Un mathématicien qui déjeune d’équations et soupe de logarithmes ne pourrait pas calculer le nombre de coups, taloches, gourmades et horions qu’ils échangèrent pendant six mois. Quand ils partaient, l’un suivant l’autre par les clairières, ils s’en allaient blancs, ils revenaient noirs ; Carquefou avait des bras de fer, mais Renaud avait des muscles d’acier. À bout de résistance et d’efforts, le fils de l’arquebusier finissait toujours par plier devant le gentilhomme ; mais il s’entêtait, et, chaque jour vaincu, chaque jour il revenait à la charge.

– Ce n’est pas que je sois brave, répétait-il obstinément, mais puisque vous avez entrepris mon éducation, il faut bien que je vous témoigne ma reconnaissance.

Un soir il faillit se casser les reins en tombant sur un lit de cailloux. Au cri poussé par Carquefou, Renaud, épouvanté, lui tendit la main.

Mais Carquefou était déjà sur ses pieds.

– Monsieur le marquis, je vous adore, dit-il. À présent, ne me tuez plus, je suis à demi corrigé.

Renaud, attendri, embrassa Carquefou.

– Pourquoi n’es-tu pas huguenot ! s’écria-t-il, j’aurais tant de plaisir à te convertir !

On était donc heureux aux environs de la Grande-Fortelle, comme aussi dans l’enceinte du château. Armand-Louis découvrait chaque jour de nouvelles grâces, des charmes plus séduisants à Mlle de Souvigny. Nulle n’avait, à l’entendre, ce sourire aimable, ce regard lumineux, ce mélange de raison et de bonté.

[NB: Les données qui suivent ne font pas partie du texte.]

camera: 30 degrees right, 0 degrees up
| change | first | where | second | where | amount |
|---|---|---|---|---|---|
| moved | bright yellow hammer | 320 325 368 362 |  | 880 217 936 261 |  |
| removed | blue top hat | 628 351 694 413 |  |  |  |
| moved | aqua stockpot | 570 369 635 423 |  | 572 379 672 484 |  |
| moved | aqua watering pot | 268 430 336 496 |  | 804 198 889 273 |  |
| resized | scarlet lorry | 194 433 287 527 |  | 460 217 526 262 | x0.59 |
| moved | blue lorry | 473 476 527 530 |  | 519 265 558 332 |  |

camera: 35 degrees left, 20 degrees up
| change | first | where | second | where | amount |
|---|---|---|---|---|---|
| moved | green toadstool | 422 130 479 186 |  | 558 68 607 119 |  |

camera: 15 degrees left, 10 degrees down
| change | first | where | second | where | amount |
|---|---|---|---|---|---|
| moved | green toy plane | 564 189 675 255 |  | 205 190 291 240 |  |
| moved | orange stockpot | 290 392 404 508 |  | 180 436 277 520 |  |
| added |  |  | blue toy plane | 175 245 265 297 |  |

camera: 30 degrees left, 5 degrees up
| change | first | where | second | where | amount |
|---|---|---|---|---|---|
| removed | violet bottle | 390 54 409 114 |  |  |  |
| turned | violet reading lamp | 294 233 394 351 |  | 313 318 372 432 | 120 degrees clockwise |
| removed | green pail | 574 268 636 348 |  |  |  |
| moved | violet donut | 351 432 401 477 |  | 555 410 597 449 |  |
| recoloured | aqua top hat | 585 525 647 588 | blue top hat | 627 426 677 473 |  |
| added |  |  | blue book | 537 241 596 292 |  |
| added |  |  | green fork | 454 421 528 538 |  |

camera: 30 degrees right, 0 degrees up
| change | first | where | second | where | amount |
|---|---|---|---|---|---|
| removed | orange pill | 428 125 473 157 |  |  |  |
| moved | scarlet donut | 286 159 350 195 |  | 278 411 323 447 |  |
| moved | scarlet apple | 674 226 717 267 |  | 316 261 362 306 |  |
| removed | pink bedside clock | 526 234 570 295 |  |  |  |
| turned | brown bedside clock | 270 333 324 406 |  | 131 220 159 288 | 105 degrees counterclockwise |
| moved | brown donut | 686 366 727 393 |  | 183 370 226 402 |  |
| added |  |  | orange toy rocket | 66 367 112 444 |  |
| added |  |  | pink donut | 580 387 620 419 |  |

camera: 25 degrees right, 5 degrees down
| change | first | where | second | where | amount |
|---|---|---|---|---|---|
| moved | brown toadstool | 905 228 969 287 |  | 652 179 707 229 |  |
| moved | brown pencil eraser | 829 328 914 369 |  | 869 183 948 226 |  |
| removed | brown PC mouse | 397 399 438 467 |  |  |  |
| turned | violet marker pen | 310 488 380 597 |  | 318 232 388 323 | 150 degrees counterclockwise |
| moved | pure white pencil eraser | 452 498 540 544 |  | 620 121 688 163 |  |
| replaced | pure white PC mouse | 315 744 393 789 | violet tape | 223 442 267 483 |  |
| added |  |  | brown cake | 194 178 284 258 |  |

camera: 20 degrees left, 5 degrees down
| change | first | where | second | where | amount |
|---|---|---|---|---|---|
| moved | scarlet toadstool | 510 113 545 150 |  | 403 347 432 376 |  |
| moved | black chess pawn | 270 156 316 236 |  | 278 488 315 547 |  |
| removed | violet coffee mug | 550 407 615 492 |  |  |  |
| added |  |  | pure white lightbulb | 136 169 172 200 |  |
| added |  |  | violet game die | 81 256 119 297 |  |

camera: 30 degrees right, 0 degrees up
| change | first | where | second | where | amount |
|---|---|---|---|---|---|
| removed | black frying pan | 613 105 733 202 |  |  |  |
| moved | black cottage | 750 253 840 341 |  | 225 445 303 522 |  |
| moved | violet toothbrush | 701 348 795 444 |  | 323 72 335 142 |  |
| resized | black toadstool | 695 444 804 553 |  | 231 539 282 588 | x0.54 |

Armand-Louis remerciait Dieu de l’avoir fait grandir dans une maison où tant de jeunesse et de beauté devaient un jour trouver asile. Renaud combattait à armes émoulues contre Carquefou qu’il assommait dévotement et consciencieusement chaque matin ; après quoi il chassait ou pêchait. Le soir, il rendait visite pacifiquement à son ami, qu’il trouvait étudiant ou suivant des yeux Mlle de Souvigny, qui allait et venait dans l’appartement.

– Ah ! la vie est bonne ! disait Armand-Louis.

– Certainement, répondait Renaud.

Et il soupirait.

Alors, il regardait dans l’azur assombri les grands vols d’oiseaux voyageurs qui disparaissaient au loin.

– Qu’on serait heureux de couler son existence dans ces lieux charmants ! reprenait Armand-Louis. Ne te semble-t-il pas qu’il n’y manque rien ?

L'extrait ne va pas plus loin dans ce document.